For me, one constant accompaniment to OCD is a sense of threat. The threat could be germs, which might become linked to a person or object. This leads to mental heaviness, wherever that threat is (on me, someone else, an object, in the air). Everything is secondary to the threat, and it’s my job to contain it. OCD demands attention, so compliance feels like a necessity rather than a choice.

That said, my illness doesn’t define me. OCD doesn’t replace my insightfulness, confidence, inquisitiveness or creativity. However, those kinds of qualities get sidelined in the full throes of a threat. The amber traffic light ready to turn red, forcing me to slam down the brakes at a moment’s notice. In survival mode, I’m laser-focused on containing the threat. Everything else can wait.

This state leads to avoidance and compulsive behaviour. Compulsions help me get closer to a fleeting, almost-unattainable feeling of ‘just right’. Because my compulsions started early, I found it hard to pinpoint where my personality ended and OCD began. If you’re naturally vigilant, it’s easy to convince yourself that you’re not ill. You might consider symptoms an extension of your personality.

What blurred this line further is that OCD felt like my protector. My symptoms seemed like a natural, obvious response: why would I, detecting a threat, react in any other way? I couldn’t imagine my life without compulsions, I didn’t want to. How would I manage threats without them?

  • I found it hard to pinpoint where my personality ended and OCD began.

When faced with your own ‘threat’, consider, ‘How do I react, physically and mentally? How are others affected by my reaction? Could my reactions be considered extreme?’ Though difficult, seeking answers to these questions from people you trust is a good start.

Things came to a head in my mid-thirties. My reactions became more extreme and, alongside a worsening undiagnosed eating disorder, led to unmanageable stress. I closed myself off more than normal, making my world and social circle a lot smaller.

When I finally sought help, I was referred to a nurse who trivialised my concern over excessive hand-washing because of the ‘good’ condition of my skin. It was frustrating to see a health professional reinforce a misconception that OCD only has visible symptoms. I left underwhelmed and emotionally drained after being advised to try meditating. I delayed seeking help, again.

  • OCD is insidious and unpredictable; the classic toxic friend.

Then, after heightened contamination fears due to coronavirus and my Dad’s sudden, unexpected death from covid, my symptoms soared. Threats seemed to be everywhere. Stress became overwhelming and I finally heeded pleas from loved ones to seek help.

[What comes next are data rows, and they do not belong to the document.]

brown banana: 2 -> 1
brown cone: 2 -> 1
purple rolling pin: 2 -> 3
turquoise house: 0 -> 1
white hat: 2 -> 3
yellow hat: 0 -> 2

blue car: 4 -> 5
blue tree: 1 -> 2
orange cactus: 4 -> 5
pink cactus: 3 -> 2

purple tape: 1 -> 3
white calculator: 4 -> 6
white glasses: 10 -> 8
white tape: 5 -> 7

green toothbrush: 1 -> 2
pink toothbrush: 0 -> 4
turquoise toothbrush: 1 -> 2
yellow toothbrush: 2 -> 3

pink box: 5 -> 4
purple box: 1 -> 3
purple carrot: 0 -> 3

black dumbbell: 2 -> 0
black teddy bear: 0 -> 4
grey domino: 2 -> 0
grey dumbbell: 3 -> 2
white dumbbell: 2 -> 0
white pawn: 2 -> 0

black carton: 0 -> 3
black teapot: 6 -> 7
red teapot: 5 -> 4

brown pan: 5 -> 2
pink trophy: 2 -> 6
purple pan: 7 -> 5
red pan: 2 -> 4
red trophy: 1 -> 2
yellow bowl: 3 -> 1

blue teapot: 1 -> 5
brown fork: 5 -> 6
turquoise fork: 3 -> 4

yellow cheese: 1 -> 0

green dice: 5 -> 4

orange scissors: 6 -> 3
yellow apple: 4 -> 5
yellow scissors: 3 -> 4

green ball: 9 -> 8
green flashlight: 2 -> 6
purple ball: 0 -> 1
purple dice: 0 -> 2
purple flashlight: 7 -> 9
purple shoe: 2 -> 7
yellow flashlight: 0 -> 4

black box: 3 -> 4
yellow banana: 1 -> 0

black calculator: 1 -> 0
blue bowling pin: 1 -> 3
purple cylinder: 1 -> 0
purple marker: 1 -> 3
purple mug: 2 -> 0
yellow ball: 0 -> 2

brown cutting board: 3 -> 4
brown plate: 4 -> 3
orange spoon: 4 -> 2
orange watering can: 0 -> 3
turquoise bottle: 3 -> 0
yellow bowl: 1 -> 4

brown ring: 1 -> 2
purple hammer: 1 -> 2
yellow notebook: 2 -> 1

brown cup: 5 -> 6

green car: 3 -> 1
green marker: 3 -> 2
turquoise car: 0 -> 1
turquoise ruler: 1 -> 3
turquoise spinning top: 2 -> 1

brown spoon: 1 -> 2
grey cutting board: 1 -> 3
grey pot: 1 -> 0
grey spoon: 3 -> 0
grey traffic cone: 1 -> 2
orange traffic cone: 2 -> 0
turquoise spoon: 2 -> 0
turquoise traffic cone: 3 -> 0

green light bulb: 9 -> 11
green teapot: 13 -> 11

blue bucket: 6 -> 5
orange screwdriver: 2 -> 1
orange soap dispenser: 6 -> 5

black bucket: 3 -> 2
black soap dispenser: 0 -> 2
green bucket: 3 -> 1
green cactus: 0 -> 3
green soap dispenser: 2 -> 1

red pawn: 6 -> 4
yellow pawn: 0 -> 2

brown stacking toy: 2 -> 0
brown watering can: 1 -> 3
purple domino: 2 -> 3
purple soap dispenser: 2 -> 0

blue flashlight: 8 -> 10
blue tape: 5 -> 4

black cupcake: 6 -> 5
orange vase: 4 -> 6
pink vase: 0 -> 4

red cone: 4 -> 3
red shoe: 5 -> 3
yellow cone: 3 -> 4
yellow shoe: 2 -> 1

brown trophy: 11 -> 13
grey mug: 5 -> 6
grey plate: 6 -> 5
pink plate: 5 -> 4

I opened up to my GP (more uninvited, cathartic tears) who recommended medication.

Long story short, medication was a massive wake-up call. I’d long-begrudged the thought of taking any tablets that might tinker with my brain chemistry or personality. Turns out they’ve made me feel so much lighter without compromising ‘me’. They’ve rounded the edges.

OCD is still there, and probably always will be, but the volume these days is much lower. My mental focus has room to be elsewhere. While I’ve still got a way to go, it’s liberating to experience a lightness of mind that I never imagined.